Michael Patrick, president of Carmike Cinemas, which has 378 theaters in smaller cities, said, “This should be one of the pictures where all we have to do is put up the show times.” Lee’s name “combined with the problems you had in L.A.” are factors likely to contribute to the movie’s success, he noted.

Taking some marketing decisions into his own hands, Lee for months has been selling T-shirts and baseball caps emblazoned with an “X” at Spike’s Joint, a store in Brooklyn that offers paraphernalia promoting earlier Lee movies as well as a variety of sports clothes. Two Spike’s Joint stores have opened in Tokyo, Lee said, and a fourth on Los Angeles’ Melrose Avenue may be ready by the end of September.

Meanwhile, both Adamson and Patrick said they were not unduly concerned about possible security problems that might arise from the film’s incendiary subject matter.

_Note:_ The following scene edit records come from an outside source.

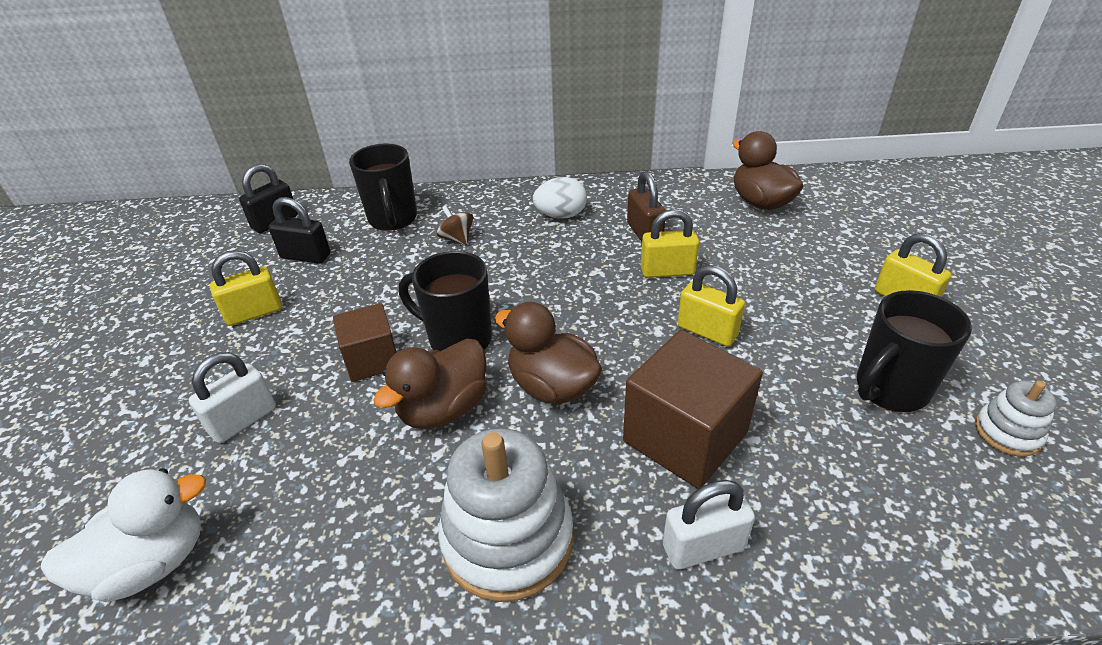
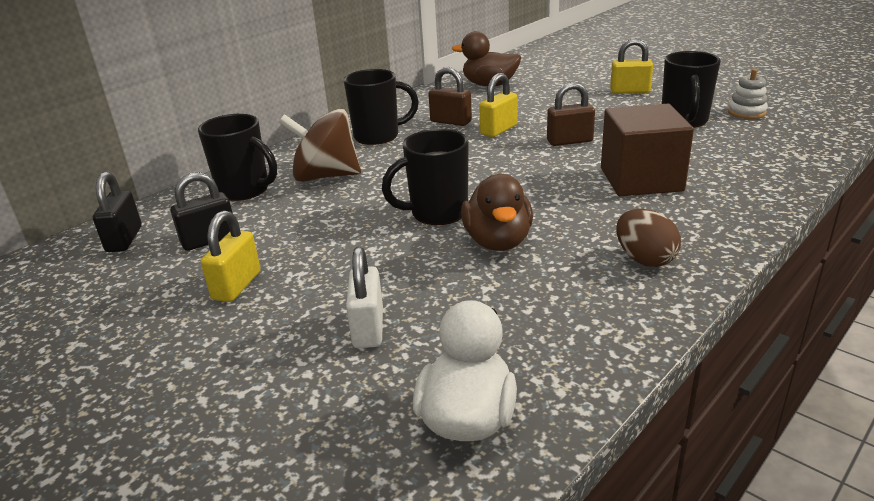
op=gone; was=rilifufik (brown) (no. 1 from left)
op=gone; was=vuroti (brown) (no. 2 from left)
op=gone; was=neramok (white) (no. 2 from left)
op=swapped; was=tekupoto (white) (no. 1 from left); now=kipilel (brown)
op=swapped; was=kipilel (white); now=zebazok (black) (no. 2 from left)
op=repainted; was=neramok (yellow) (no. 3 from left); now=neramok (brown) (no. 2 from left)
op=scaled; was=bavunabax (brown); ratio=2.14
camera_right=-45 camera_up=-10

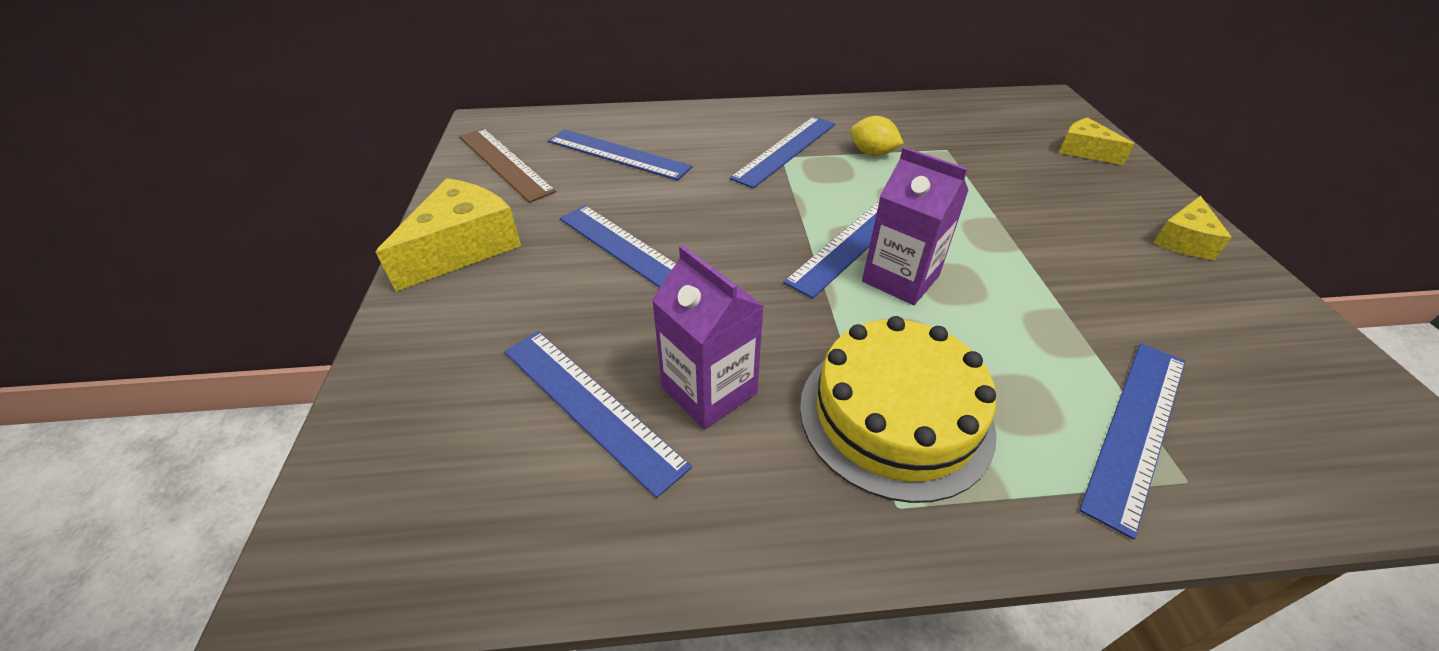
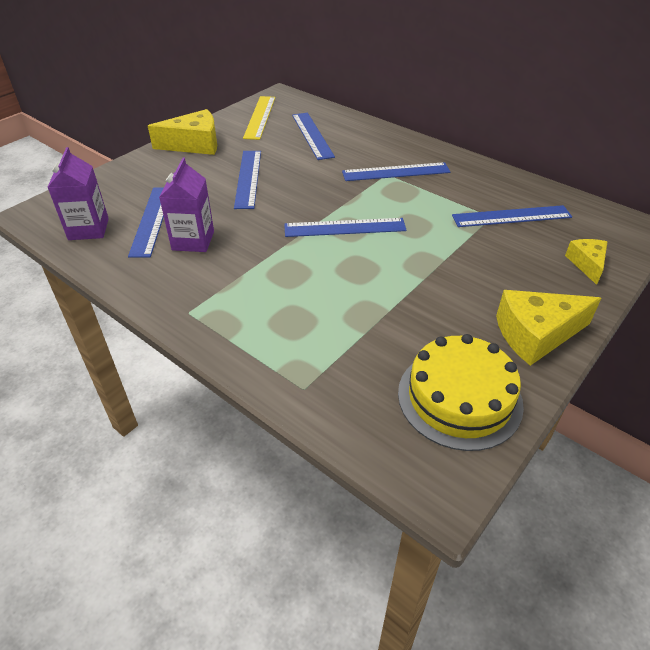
op=gone; was=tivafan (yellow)
op=shifted; was=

Malcolm X, according to the press kit issued by Warner Bros., “turned the tables on America’s conventional assumption of its role in society by stating that blacks were morally, physically and intellectually superior to whites and would therefore assume their rightful place at the top of society before long.”

The exhibitors said they could count on help from Warner Bros. should trouble develop. “Just how much (security will be needed) will depend on the location,” Patrick said. “We don’t expect great attendance in Wyoming, so security will not be as heavy as we will have in Alabama.”